Business optimization software helps organizations make the best use of available resources —people, equipment, time, etc.—by determining optimal solutions to planning problems.
Common organizational tasks like scheduling, rostering, vehicle routing, and packing can be complex. They need to be solved quickly under circumstances when time, money and other resources are limited.
Business optimization software can algorithmically resolve business planning problems with precision and speed. Because these problems are rarely static, solutions can change on the fly. When resource counts change and gaps appear, business optimization software adjusts to make the optimal decision, fast.
About constraints and solutions
Business optimization tackles problems by weighing various constraints and comparing the relative strengths of each possible solution.
A constraint is a restriction on the use of a resource (people, equipment, etc.) that a solution to a planning problem must or should satisfy. Some real-world constraints might include deadlines to be met, regulatory limits on working hours, availability of needed equipment or venues, safety requirements, and so on).

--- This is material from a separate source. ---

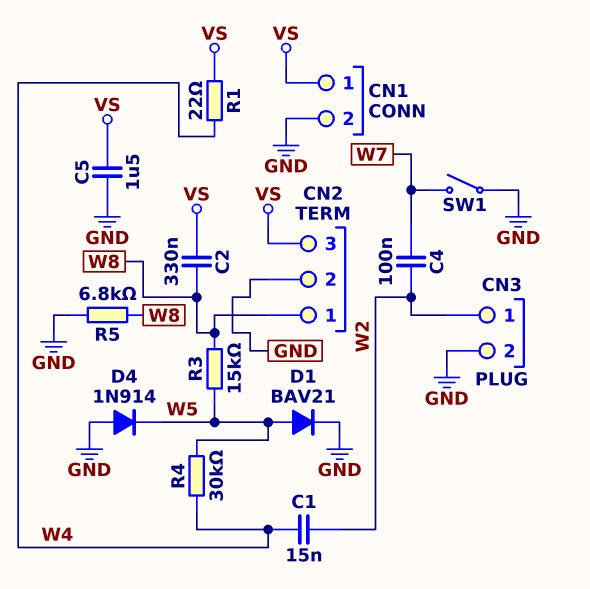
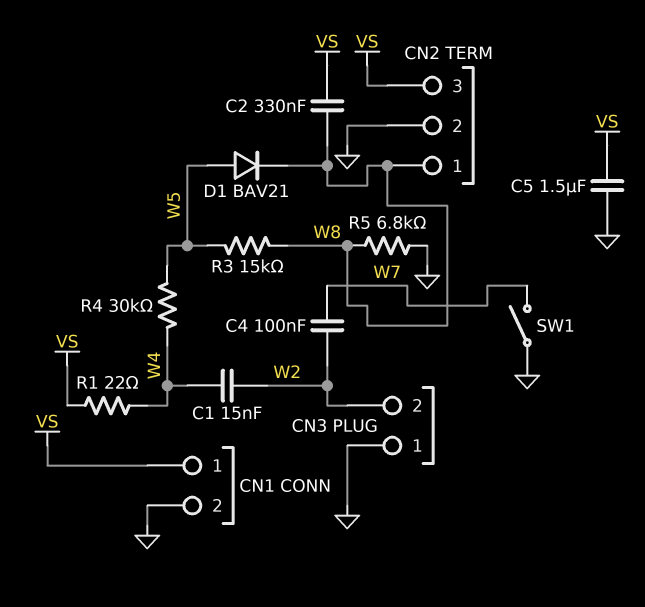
CN3 pin 1: W2 -> GND
CN3 pin 2: GND -> W2
D1: diode BAV21 (A W5, K GND) -> diode BAV21 (A W5, K W8)
D4: diode 1N914 (A GND, K W5) -> none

Constraints can be positive or negative, and hard or soft. A positive constraint is something that must or should happen, while a negative constraint is something that must not or should not happen. A hard constraint cannot be broken. For example, a truck can’t be in two places at the same time. A soft constraint is desirable, but not strictly required. A desire to make deliveries as fast as possible would be a soft constraint.
Based on the constraints, a business optimization system calculates a numerical score for each solution and compares a set of possible solutions to determine which one is the best.
Each solution can fall into one of three categories: Possible, feasible, and optimal. A possible solution is any solution, even one that breaks constraints. There can be an incredibly large number of possible solutions. A feasible solution is one that doesn’t break any negative hard constraints. Sometimes there aren’t any feasible solutions. Finally, the optimal solution is a solution or solutions with the highest score. (It’s possible to have an optimal solution that isn’t feasible.)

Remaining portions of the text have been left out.